2006年6月20日(火)「しんぶん赤旗」
米軍が空爆8人死亡
ファルージャ 女性ら負傷
イラク 首都ではテロひん発
【カイロ=松本眞志】イラクでは首都バグダッドや西部のアンバル州の都市ラマディ、ファルージャで、米軍とイラク軍による大規模な軍事作戦が行われています。カタールの衛星テレビ・アルジャジーラが十八日に報じたところによると、同日未明、ファルージャ近郊の村に対して米軍が空爆を実施。八人が死亡、女性や子どもを含む六人以上が負傷しました。
サウジアラビア紙アルジャジーラ同日付は、米軍がこの空爆後にヘリコプターで戦車や兵士を村に降ろし、兵士らが女性や子どもを脅して家屋や家具を破壊、十人の市民を拘束したと報じています。
米軍とイラク軍が五万七千人以上の規模で武装勢力の掃討作戦を行っている首都バグダッドでは、武装グループによる検問所を狙った爆弾テロや拉致、暴力が後を絶ちません。十八日にはバグダッドの北西地区で製パン工場の労働者十人が拉致され、拷問後に射殺されたとみられる十人の遺体が発見されました。前日の十七日には、市の周辺を含めた爆弾テロで四十五人の市民が死亡、アルカイダ系の武装グループが犯行を主張しています。
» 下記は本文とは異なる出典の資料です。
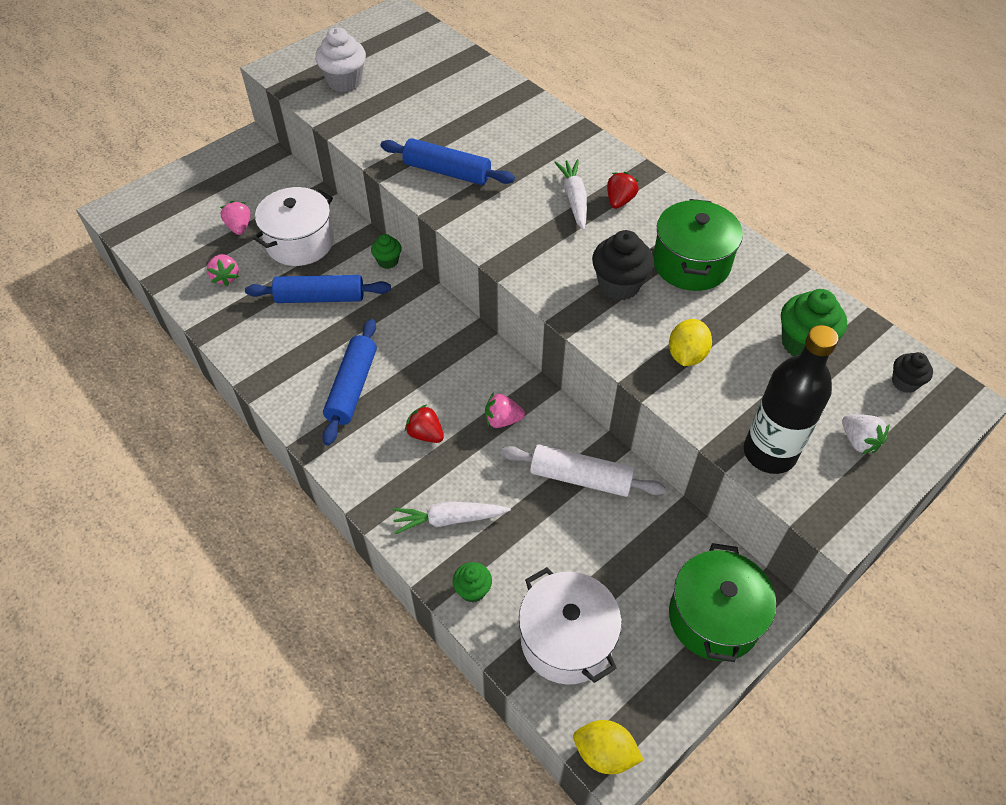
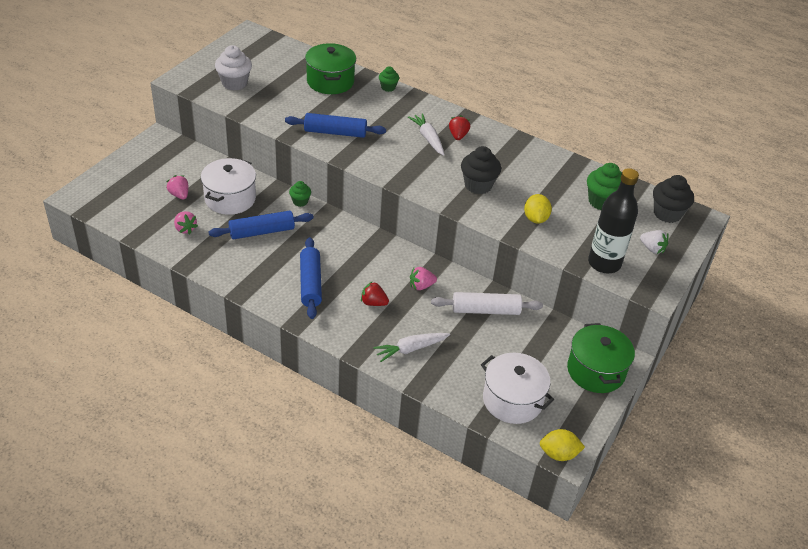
camera: 20 degrees left, 10 degrees down
(472, 590) = (443, 385): green cupcake -> green cupcake (388, 87)
(691, 263) = (518, 166): green pot -> green pot (330, 81)
(904, 382) = (667, 213): black cupcake -> black cupcake, size x1.74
米軍による一連の軍事行動に対し、イラク新政府から批判の声が出ています。イラク紙アッザマン十八日付によると、イラク国民議会のマフムード・マシュハダニ議長は「イラク人は(二〇〇四年の)ファルージャ作戦のような失敗を再びみるのを好まない。イラク人の血が流れるのはもうたくさんだ」と述べ、ケーシー駐イラク米軍司令官に対して、治安回復のために軍事作戦以外の方法を探求するよう要求しました。
「救急車入れない」 ラマディ住民
【カイロ=松本眞志】ラマディ市に住むイラク人のジャーナリストのモアン氏は十九日、本紙の電話インタビューに応じ、同市の現状を次のように語りました。
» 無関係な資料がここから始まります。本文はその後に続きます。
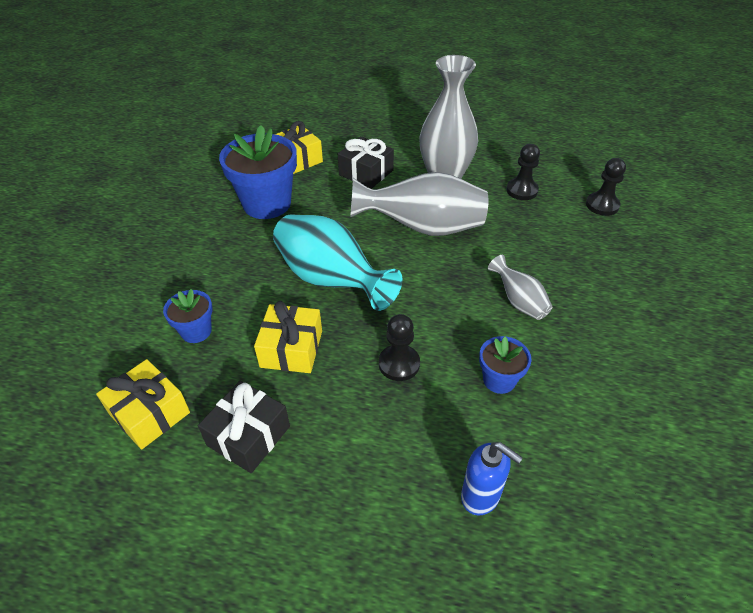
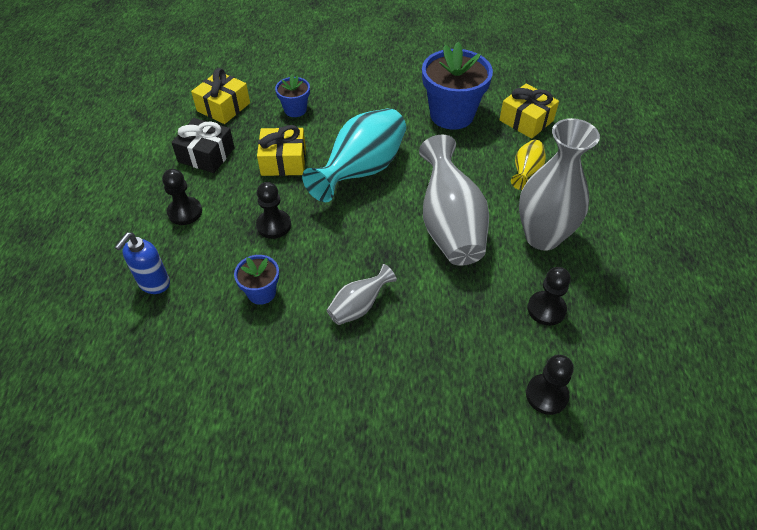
camera: 80 degrees right, 5 degrees up
(357, 462) = (185, 212): none -> black pawn
(366, 173) = (526, 172): black gift -> yellow vase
今日の午前六時ごろ、米軍は拡声器を使ってラマディ市のマラブ地区を制圧したと報じた。人々は外出を控えており、正午すぎには外にはほとんどだれもいなくなった。頭上には米軍機やヘリコプターが飛んでいる。米軍は大通りをバリケードで封鎖して街の機能を停止させた。人々は仕事ができないだけでなく、負傷者や臨月の女性がいても救急車が入れない状況だ。
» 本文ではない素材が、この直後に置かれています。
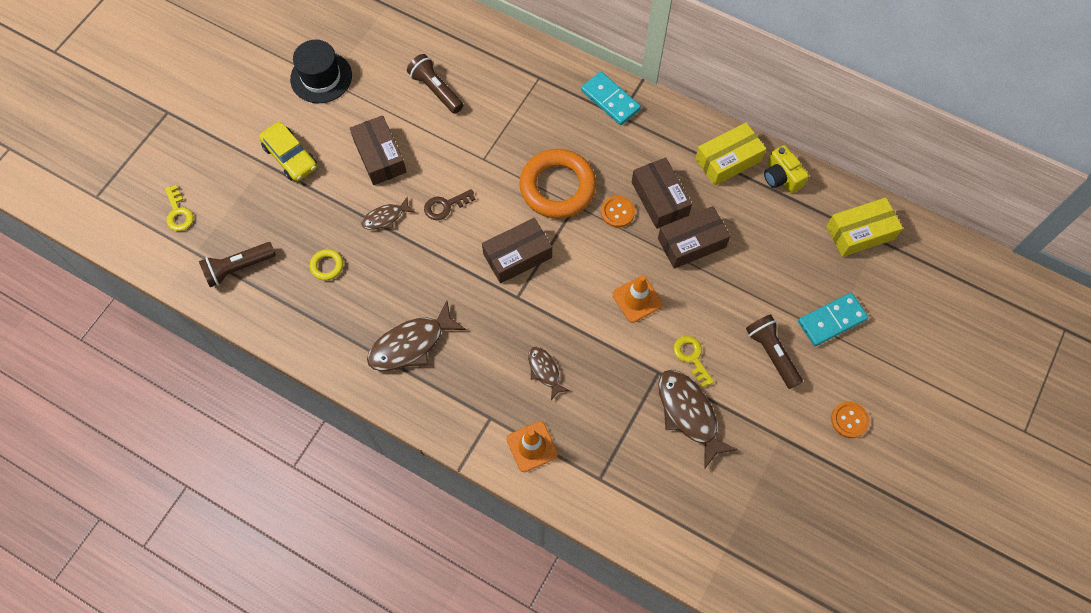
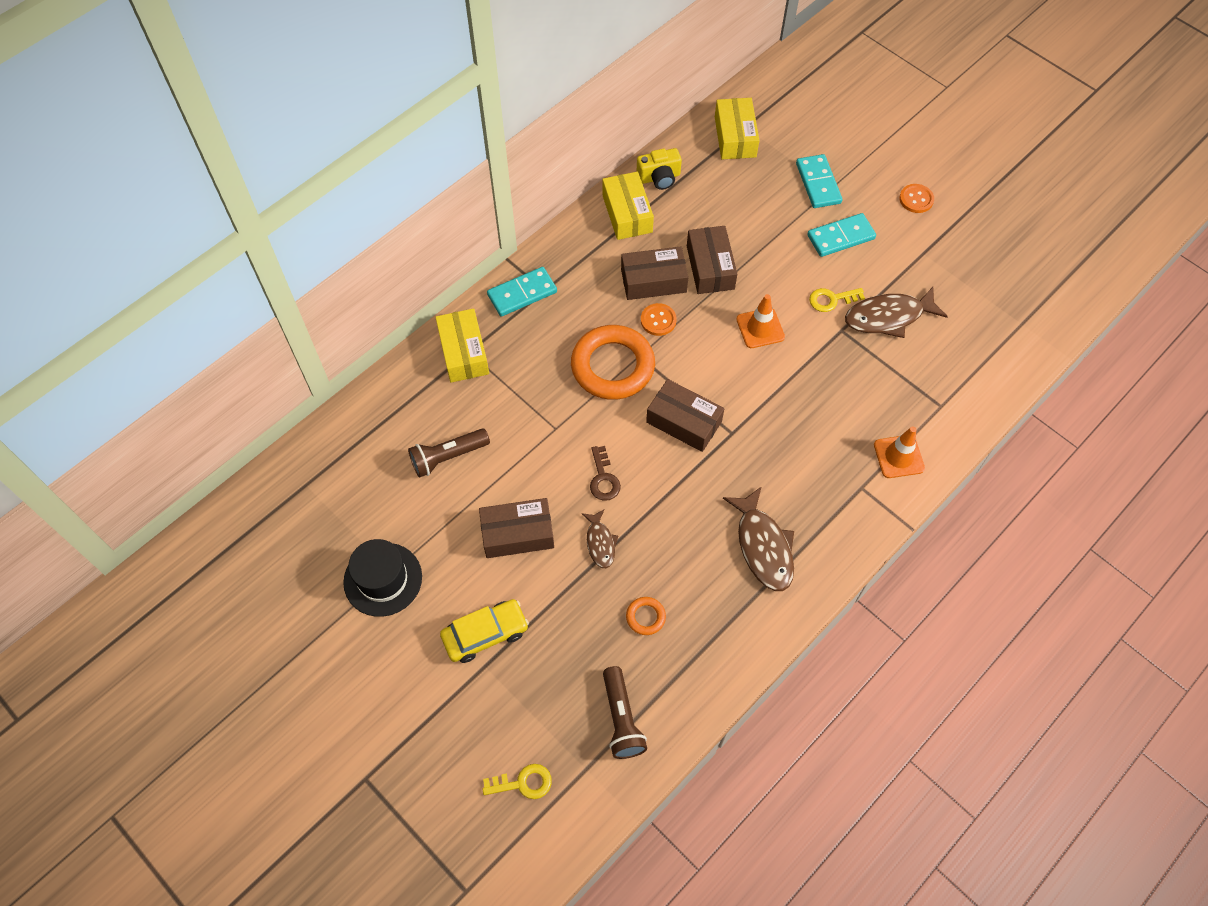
camera: 75 degrees left, 5 degrees down
(327, 266) = (645, 617): yellow ring -> orange ring
(517, 255) = (684, 422): brown box -> brown box turned 45 degrees counterclockwise
(537, 74) = (463, 352): none -> yellow box
(544, 371) = (820, 427): brown fish -> none
(771, 353) = (840, 237): brown flashlight -> turquoise domino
一週間前、戦闘を恐れて多くの人々が街から出て行ったが、行くところがなくすぐに戻ってきた。いまでは、電気も使えず、二―三日間断水で、電話線も切られ、衛星通信による電話の使用だけが可能だ。商店はすべて閉まり、燃料用のガソリンもない。連日、米軍と武装グループとの戦闘が続いている。米軍は家を襲い、家屋を破壊して市民を拘束する作戦を実施している。午後八時以降は、外出している人は誰もいない。